Although Catholic cultures have punished crime severely including by torture and death, there has been, especially in Hispanic cultures, a curious cult of the criminal as saint. Mexico has its holy banditos and narcotraficantes.

Miguel Mañana was a Counter-Reformation Spanish noble. He had been violent and lascivious, and underwent a complete conversion. He served the poor and especially criminals.

Most people then and now would understand the identification of Christ and the suffering poor, but Mañana went further.

Timothy Mitchell in Passional Culture explores the confradías that Mañana founded. The brothers provided assistance to criminals condemned to death.

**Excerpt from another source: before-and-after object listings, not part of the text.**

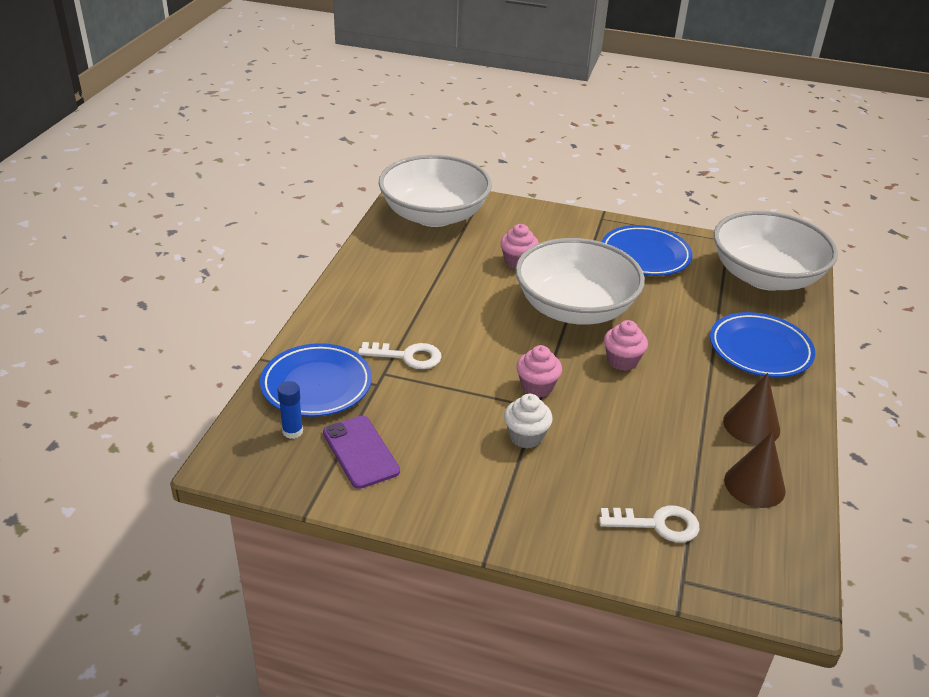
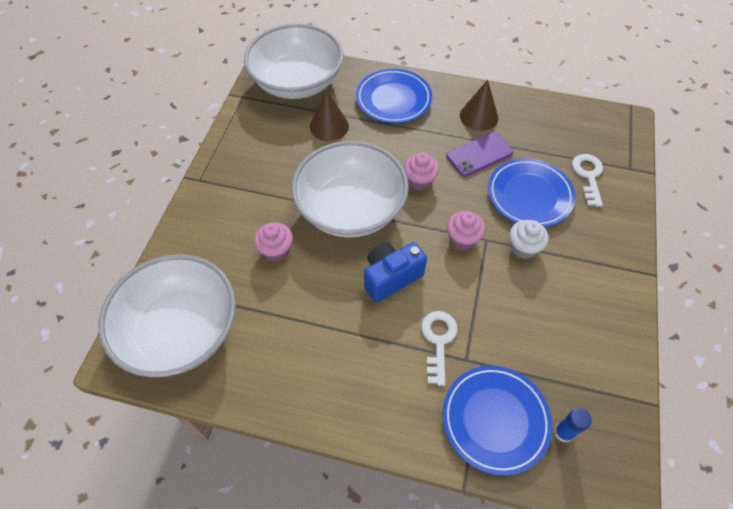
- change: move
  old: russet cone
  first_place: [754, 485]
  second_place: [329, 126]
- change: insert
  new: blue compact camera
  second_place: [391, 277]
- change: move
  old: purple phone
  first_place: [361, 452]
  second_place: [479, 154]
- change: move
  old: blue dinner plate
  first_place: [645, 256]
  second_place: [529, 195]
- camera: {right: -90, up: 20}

They collected alms on the way to the gallows, prayed for his soul, provided for his widows or children, and gathered up the limbs of those who had been drawn and quartered. Not everyone approved of such consideration for criminals.

For Mañana Christ was the original “criminal,” condemned to death by the law, whose execution was/is a never-ending source of grace to humanity.

To those who dared to doubt that the hanged felon could represent Christ, Manana replied  that “there are two considerations in a man put to death: one, that of punished delinquent; the other, that of the helpless poor man. And since in the second our Lord is represented, any demonstration that is made in this respect falls short.”

Mañana’s generosity was unending, and the poor wept when he died. His penances were astonishing and disgusting; he may have been neurotic, but if so, he was a saintly neurotic – and perhaps the world needs more of them.

“I was in prison and you visited me” applies not just to Christians  imprisoned for their faith. The only group that does extensive hands-on work in prisons is Prison Fellowship International, mostly evangelical Christians. Chuck Colson was a neighbor in Florida, as is Michael Timmis, the current head. They have gone into some of the most dangerous prisons in the world to help prisoners and to bring the Gospel.

A few times when I was a Federal investigator I occasionally had to visit maximum security prisons and prisons for the criminally insane. When that iron door slams behind you, you feel a certain dread. I would not do it again willingly, but there are those who do it all the time, seeing in the convicts not just the justly punished criminal, but the face of the scourged and executed Man. I wish I could do that.